Most primary pupils get homework help

Parents with higher levels of education more likely to help their children

Figures from the Central Statistics Office show that 69% of children at primary school level get help with their homework from their parents daily. However, 4% receive no help at all when at home. Four per cent of primary school children receive no help at all when at home, new statistics reveal

Figures from the Central Statistics Office show that 69% of children at primary school level get help with their homework from their parents daily. However, 4% receive no help at all when at home. Four per cent of primary school children receive no help at all when at home, new statistics reveal

Fri, Jan 3, 2014, 01:00

More than two-thirds of Ireland’s primary school children get help with their homework from parents on a daily basis, while 4 per cent never receive assistance.

Statistics from the Central Statistics Office (CSO) reveal that 69 per cent of children at primary school level get help with their homework from their parents daily; 19 per cent receive help once or twice a week; while a further 8 per cent are helped less frequently.

However, 4 per cent of primary school children receive no help at all when at home.

At secondary level, the number of children who received daily help with their homework fell to 13 per cent. Just under a quarter received help once or twice a week; while 36 per cent received assistance less frequently; and 28 per cent never received homework help.

The survey, which looked at parents’ involvement in the education of over 12,000 children nationwide, was carried out as part of the CSO’s Quarterly National Household Survey in the second quarter of 2012.

When the results for primary and second-level children were combined the overall level of children who received daily help with their homework stood at 48 per cent.

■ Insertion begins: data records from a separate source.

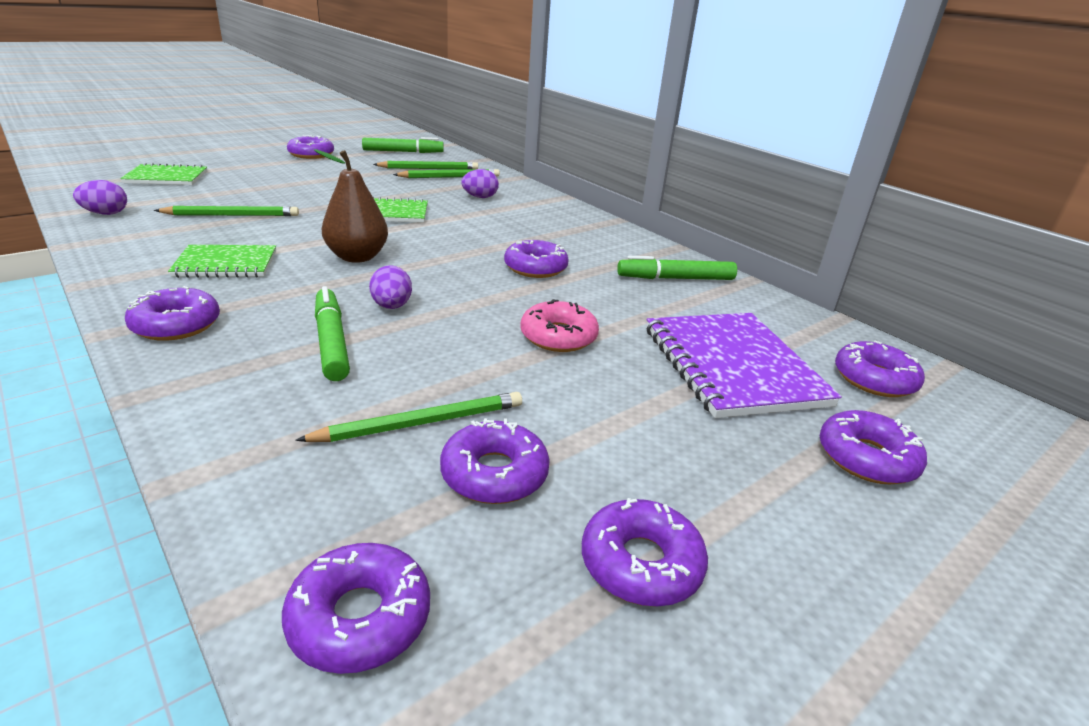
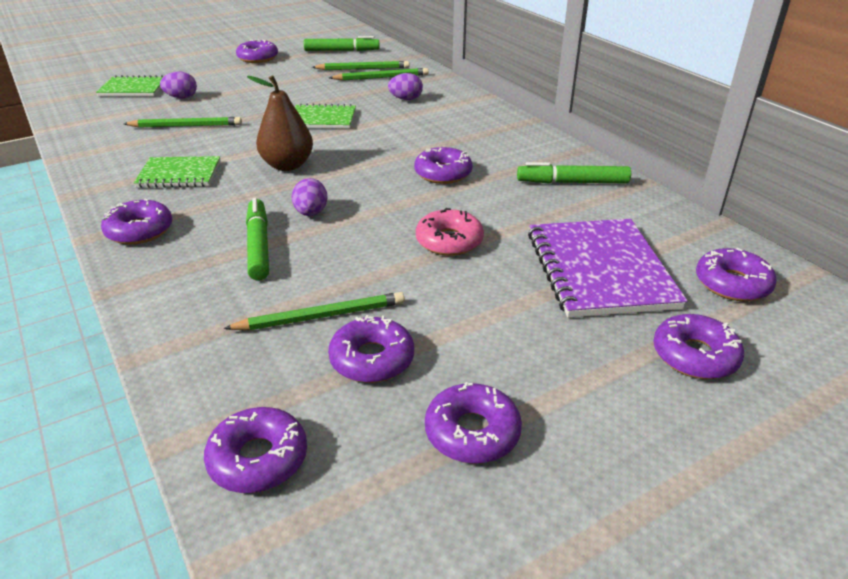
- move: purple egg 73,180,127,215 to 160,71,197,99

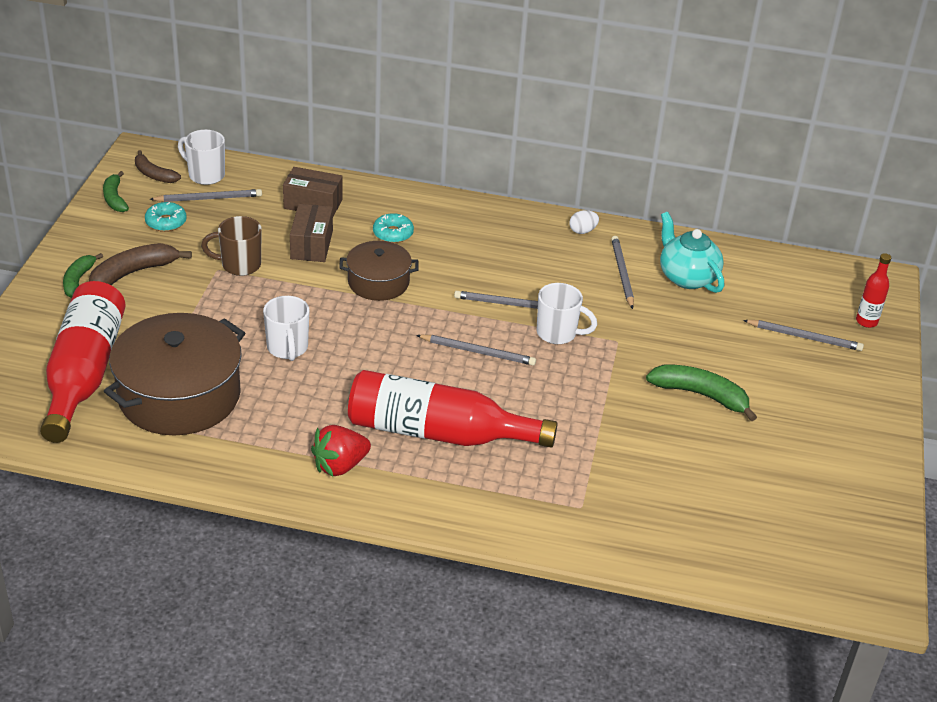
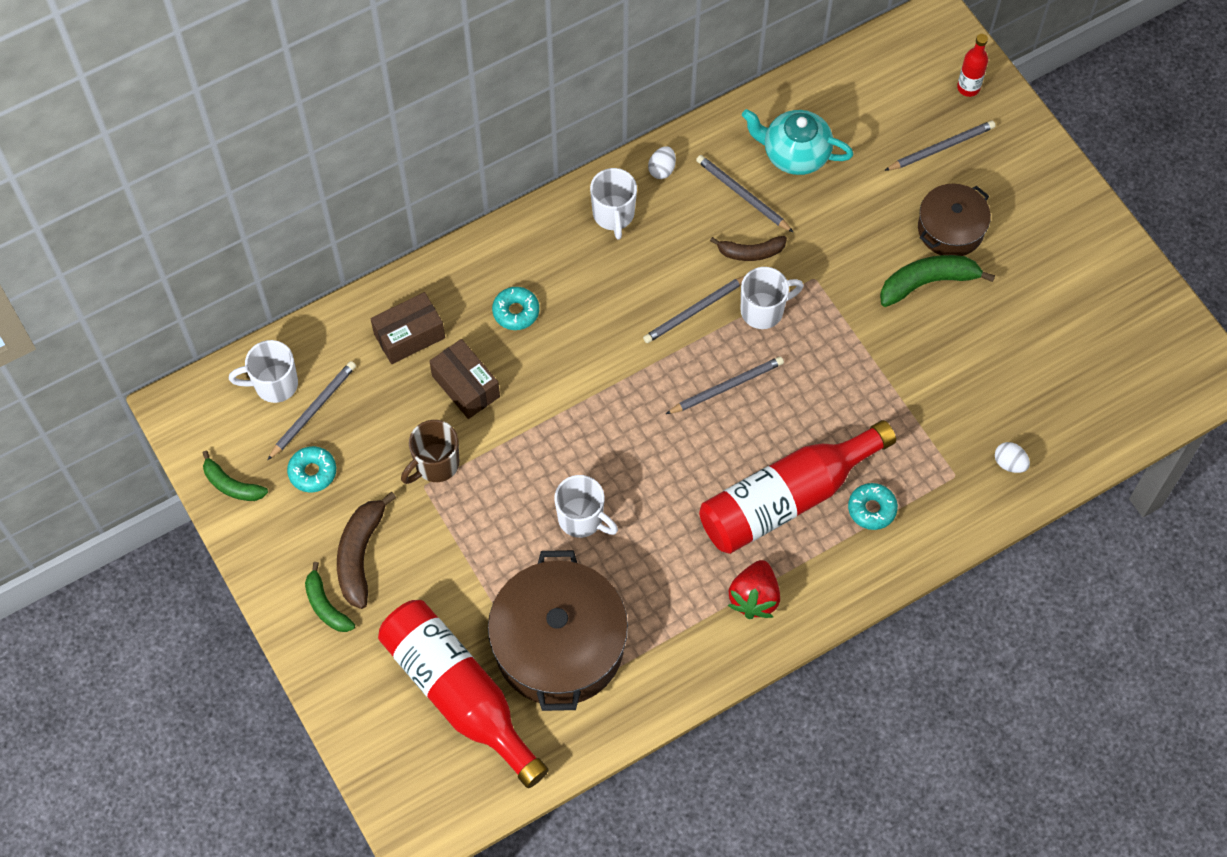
- insert: white mug 590,168,637,240
- move: brown banana 135,150,181,183 to 710,236,787,261
- insert: turquoise donut 848,483,898,530
- move: brown pot 339,241,418,301 to 918,184,991,256
- insert: white egg 995,442,1030,473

Parents with higher levels of educational attainment were more likely to help their children with their homework on a daily basis and were least likely to never provide assistance.

Just 9 per cent of children whose parents had a third-level qualification never helped with their homework.

Conversely, 24 per cent of children whose mothers were not educated past primary level, and 22 per cent of children whose fathers were not educated past primary level, never received homework help.

Michael McLoughlin of Youth Work Ireland, a federation of 22 local voluntary youth services whose members provide support for early school-leavers, called for better support for the parents of second-level children. He called for a particular focus on the most disadvantaged areas; something he said would help combat early school-leaving and inter-generational disadvantage.

“These are often the children who drop out and face a difficult future in terms of employment and participation in society,” he said.

The survey also found that 55 per cent of primary school children and 90 per cent of secondary school children accessed learning materials for school using the internet outside school hours.

While 87 per cent of parents aspired to their children attending college or university, only 82 per cent believed their children would actually do so.

The higher a parent’s own educational attainment corresponded to their expectation that their child would attain a third-level education.

A smaller sample of the parents of almost 4,400 children aged between three and seven years found that 71 per cent of parents read to their child every day.